Once you let go of the plot and just believe that Wayne and his team are the good guys against an overwhelmingly stronger group of bad guys, you can enjoy the pith of the story: the character development and interaction of Wayne's team.
The team includes, as an honorary member, card-shark Angie Dickinson. You wonder if in the original short story the movie is based on she wasn't a prostitute, as the card-shark angle seems forced, but prostitute would fit perfectly.
Dean Martin is the true star of this movie as the former gunslinger deputy now just trying to stay on the wagon to help his buddy Wayne out of a tough spot and to reclaim his life wrecked by a "bad" woman. His recovering-alcoholic performance is years ahead of its time (and is method acting without the brouhaha branding) as you see and feel him struggling with detox and despair.
Walter Brennan creates another of his classic sidekick characters as the old deputy with a gimp who is smarter than he both looks and sounds. His loyalty and infectious, yet weary, devil-may-care attitude, time and again, balances Wayne's too-heavy seriousness.
A lot is also asked of Angie Dickinson as she has to bring freshness to the "whore with a heart of gold" trope, while also falling in love with a man, Wayne, almost twenty-five years her senior. She's not perfect, but you have to give her credit for nearly pulling off the impossible, while keeping her 1950s hairdo in place.
Even Ricky Nelson takes a cliched role - the young cocky gunslinging - and pulls it back enough to make it interesting, despite a sometimes wooden performance. He also adds a youthful energy to the multiple gunfight scenes that, like the plot, lack verisimilitude, but provide an entertaining backdrop to Rio Bravo's by-the-numbers parable.
Finally, Wayne is Wayne playing to his personal brand: the laconic Western hero character. It's fine for what it is, but everyone else is more interesting.

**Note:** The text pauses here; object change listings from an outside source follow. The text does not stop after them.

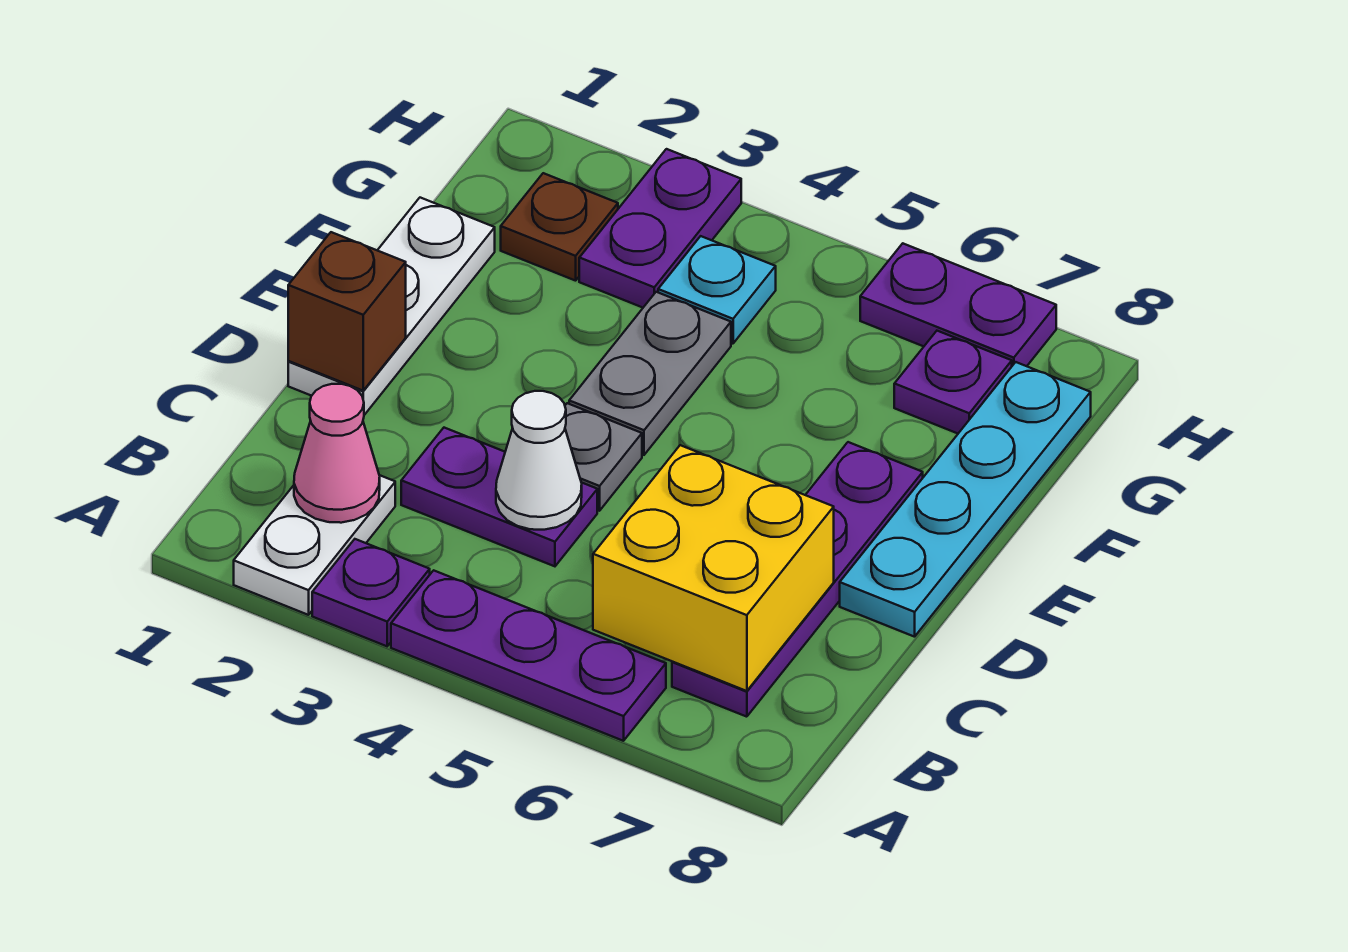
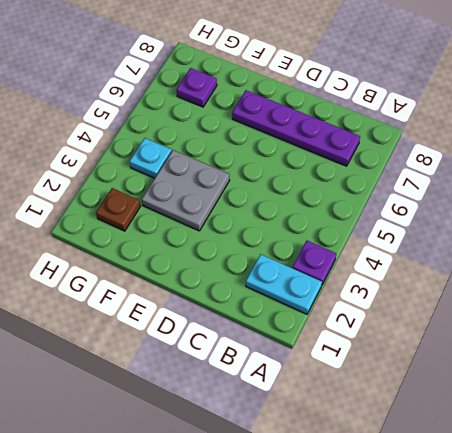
cyan plate A2:B2 level 1 -> white plate A2:B2 level 1
grey plate E3:F4 level 1 -> grey plate E4:F4 level 1
none -> purple plate A4:A6 level 1
none -> purple plate C3:C4 level 1
none -> white plate D1:F1 level 1

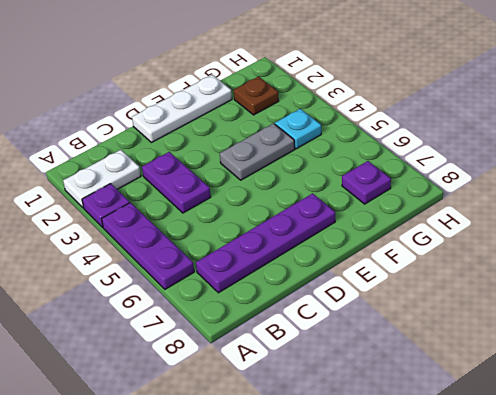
none -> grey plate D4 level 1
none -> cyan plate D8:G8 level 1
none -> purple plate G3:H3 level 1

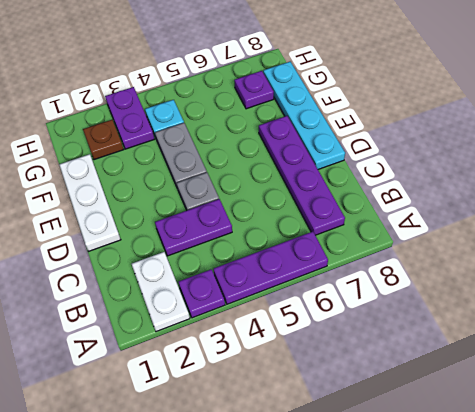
none -> purple plate H6:H7 level 1
none -> pink cone B2 level 2
none -> yellow brick B6:C7 level 2

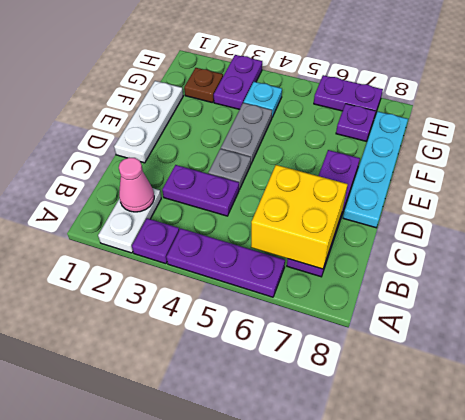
none -> white cone C4 level 2
none -> brown brick D1 level 2

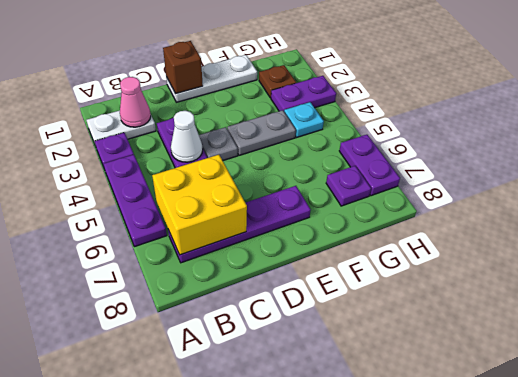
none -> cyan plate D8:G8 level 1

Rio Bravo is a morality tale that's too simple to be taken seriously. But director Howard Hawks clearly knew that, possibly even wanted that as the canvas for the tale he wanted to tell: the struggles of his engaging characters with complex backstories and personal demons to fight. Hawks knew you'd get so into their problems, you'd forgive Rio Bravo its many weaknesses. He was right.